The quick answer is yes. But if you are dealing with Big Data, you really don’t want to.

Some Background about Conventional Loading Tools and Oracle

Oracle's off-the-shelf utility used for loading data from external source is called SQL*Loader. It does a great job loading files of various formats into an Oracle table. The following SQL*Loader control file illustrates what this utility does:

LOAD DATA
INFILE file1.dat
INFILE file2.dat
INFILE file3.dat
APPEND
INTO TABLE emp
( empno POSITION(1:4) INTEGER EXTERNAL,
ename POSITION(6:15) CHAR,
deptno POSITION(17:18) CHAR,
mgr POSITION(20:23) INTEGER EXTERNAL
)

SQL*Loader is being told to open three files and append an existing table “emp” with data from the files whose column mapping, physical position, and representation are articulated between the parenthesis. SQL*Loader is really powerful for processing files of various formats.

But to use this tool with Hadoop you need to work around several problems. The first of which is that Hadoop content lives in Hadoop Distributed File System (HDFS) files, not standard OS file systems. SQL*Loader does not know how to access HDFS directly, so the “INFILE” verbiage is a non-starter.

You could work around this problem two ways. One way is to copy the file from Hadoop onto a local disk on a system where SQL*Loader is installed. The problem with this solution is that Hadoop files are big, very often bigger than any storage you have on a single system. Remember that a single Hadoop file can potentially be huge (say 18TB, larger than the digital content of the Library of Congress).  That’s a big storage requirement for a single system, especially for a transient requirement such as staging data. Also you can assume that whatever storage requirements you have today for Big Data, they will certainly grow fast.

Secondly, in order to get the data from HDFS into an Oracle table you are doubling the amount of IO resources consumed. (“Read from HDFS, write into an Oracle table” becomes “Read from HDFS, write to staged file, read from staged file, write into an Oracle table”). When operating against Big Data, doubling the IO overhead is worth avoiding.
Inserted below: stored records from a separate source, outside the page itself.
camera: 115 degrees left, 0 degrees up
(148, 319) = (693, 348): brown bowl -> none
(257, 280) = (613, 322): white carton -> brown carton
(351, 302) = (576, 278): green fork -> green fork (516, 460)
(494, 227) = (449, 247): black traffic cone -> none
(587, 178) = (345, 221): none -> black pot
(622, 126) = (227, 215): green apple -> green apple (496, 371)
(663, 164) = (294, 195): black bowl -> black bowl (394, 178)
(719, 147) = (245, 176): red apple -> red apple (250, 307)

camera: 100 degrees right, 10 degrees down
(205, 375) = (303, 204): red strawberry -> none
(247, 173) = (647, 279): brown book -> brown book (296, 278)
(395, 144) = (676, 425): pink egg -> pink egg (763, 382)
An alternative approach is to use FUSE technology (Mountable HDFS) that creates a mount point for HDFS. It is an elegant solution but it is substantially slower than Oracle Big Data Connectors (by a factor of 5) and consumes about three times the CPU.
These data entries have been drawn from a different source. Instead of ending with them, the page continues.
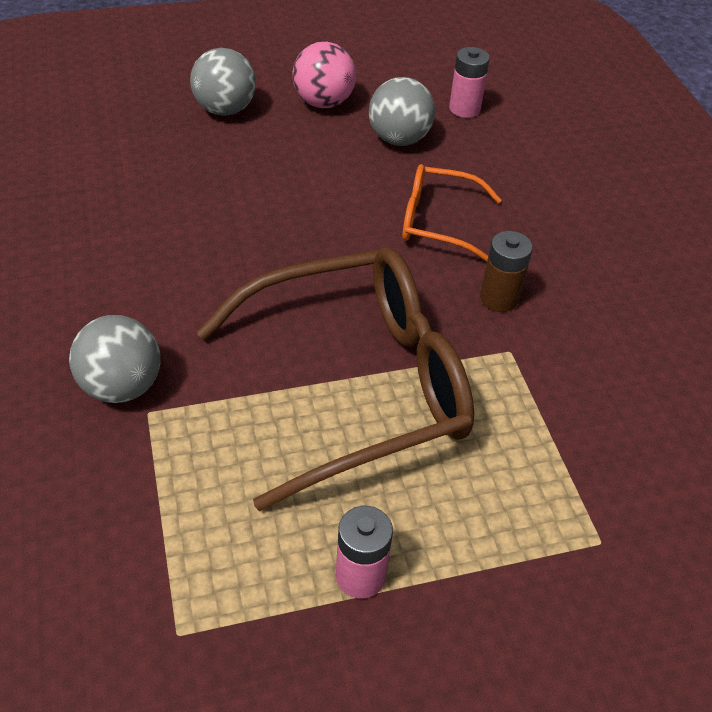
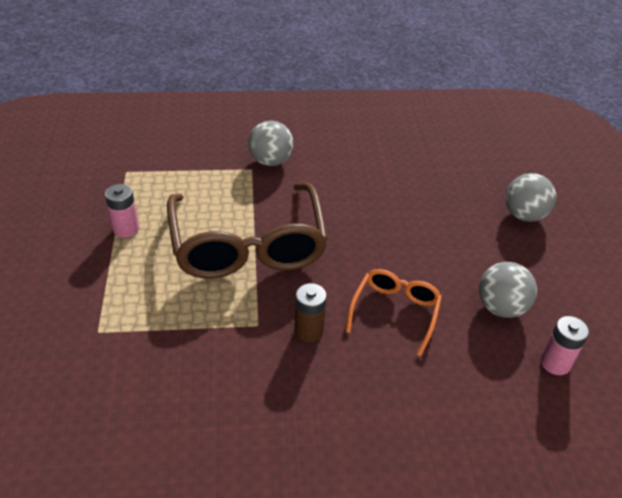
camera: 100 degrees right, 5 degrees down
(323, 102) = (544, 269): pink ball -> none

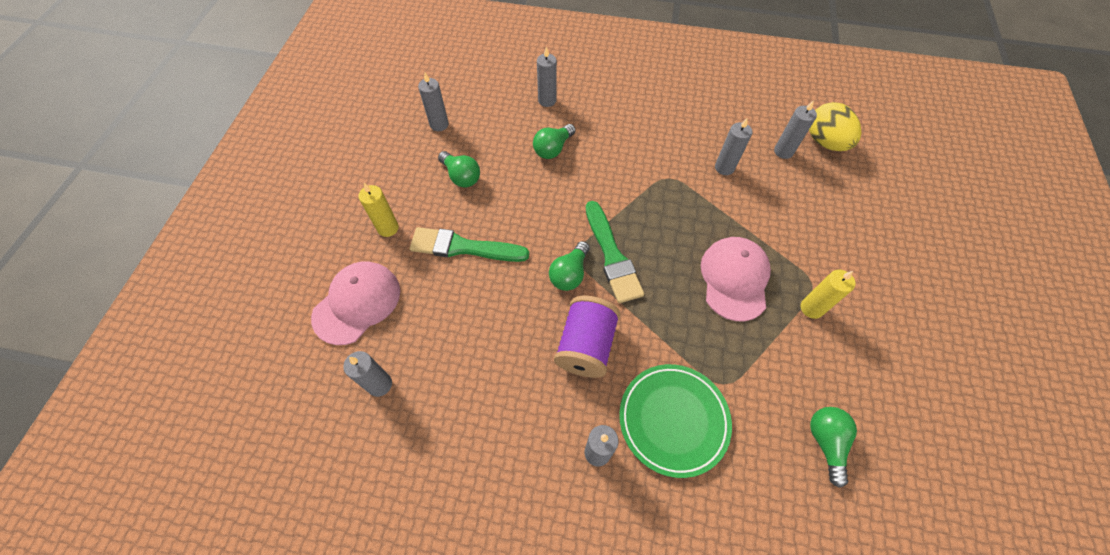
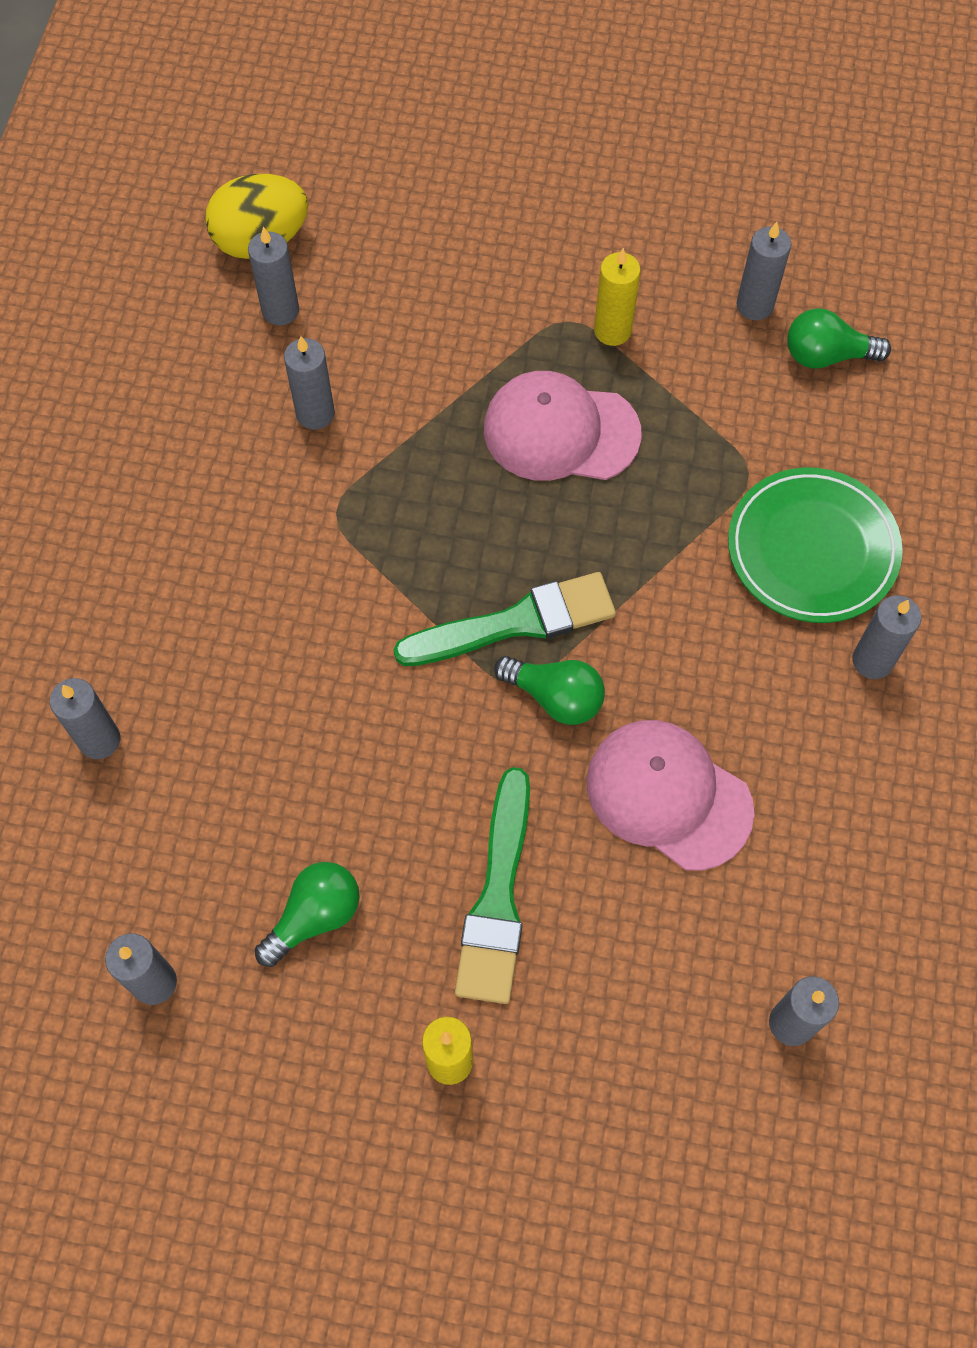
camera: 90 degrees left, 5 degrees up
(357, 303) = (630, 1096): pink cap -> pink cap (668, 795)
(553, 149) = (247, 726): green light bulb -> none
(586, 345) = (696, 672): purple spool -> none
(854, 396) = (754, 305): none -> grey candle

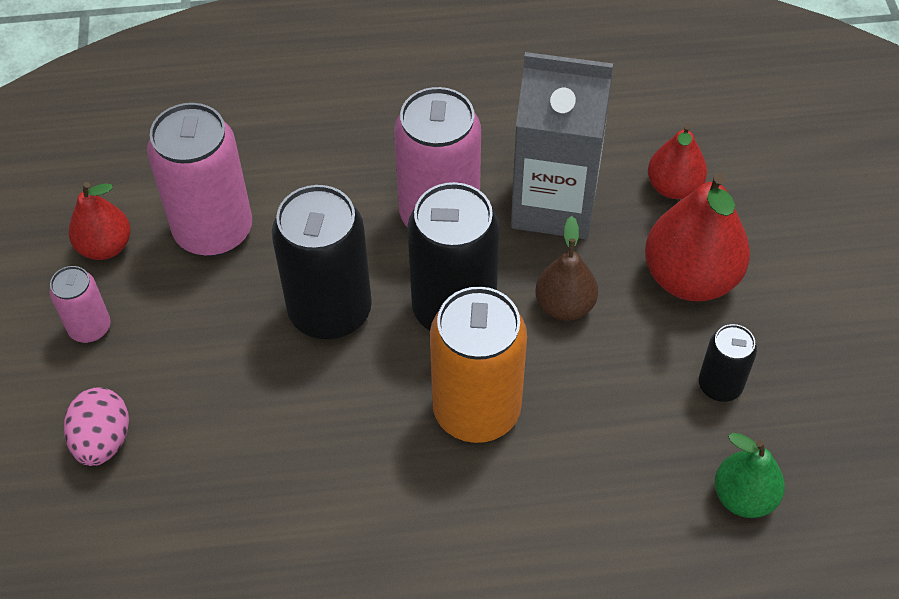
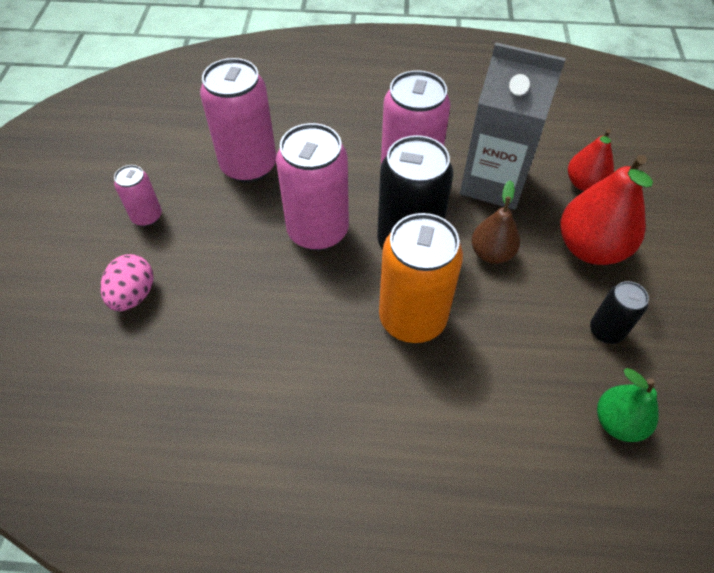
camera: 10 degrees right, 0 degrees up
(105, 246) = (173, 165): red pear -> none
(330, 311) = (318, 231): black can -> pink can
And in both cases you would be forced to run SQL*Loader on the machine where Oracle lives, not because of some functional limitation of SQL*Loader (you can run it anywhere) but because of the practicalities of working with HDFS which is inherently distributed. Running SQL*Loader on a non-Oracle system means you are moving huge data blocks of distributed data living on any number of Hadoop DataNodes through the network to a single system which will be tasked to pass the entire payload over the network again to Oracle. This model doesn’t scale.

 

WrongToolForTheJob

Exploiting Parallelism in Oracle and Hadoop to Load Data

The best solution for loading data from Hadoop to Oracle is to use and align the mechanisms for doing parallel work in both environments.

Parallelism in Oracle Loader for Hadoop (OLH)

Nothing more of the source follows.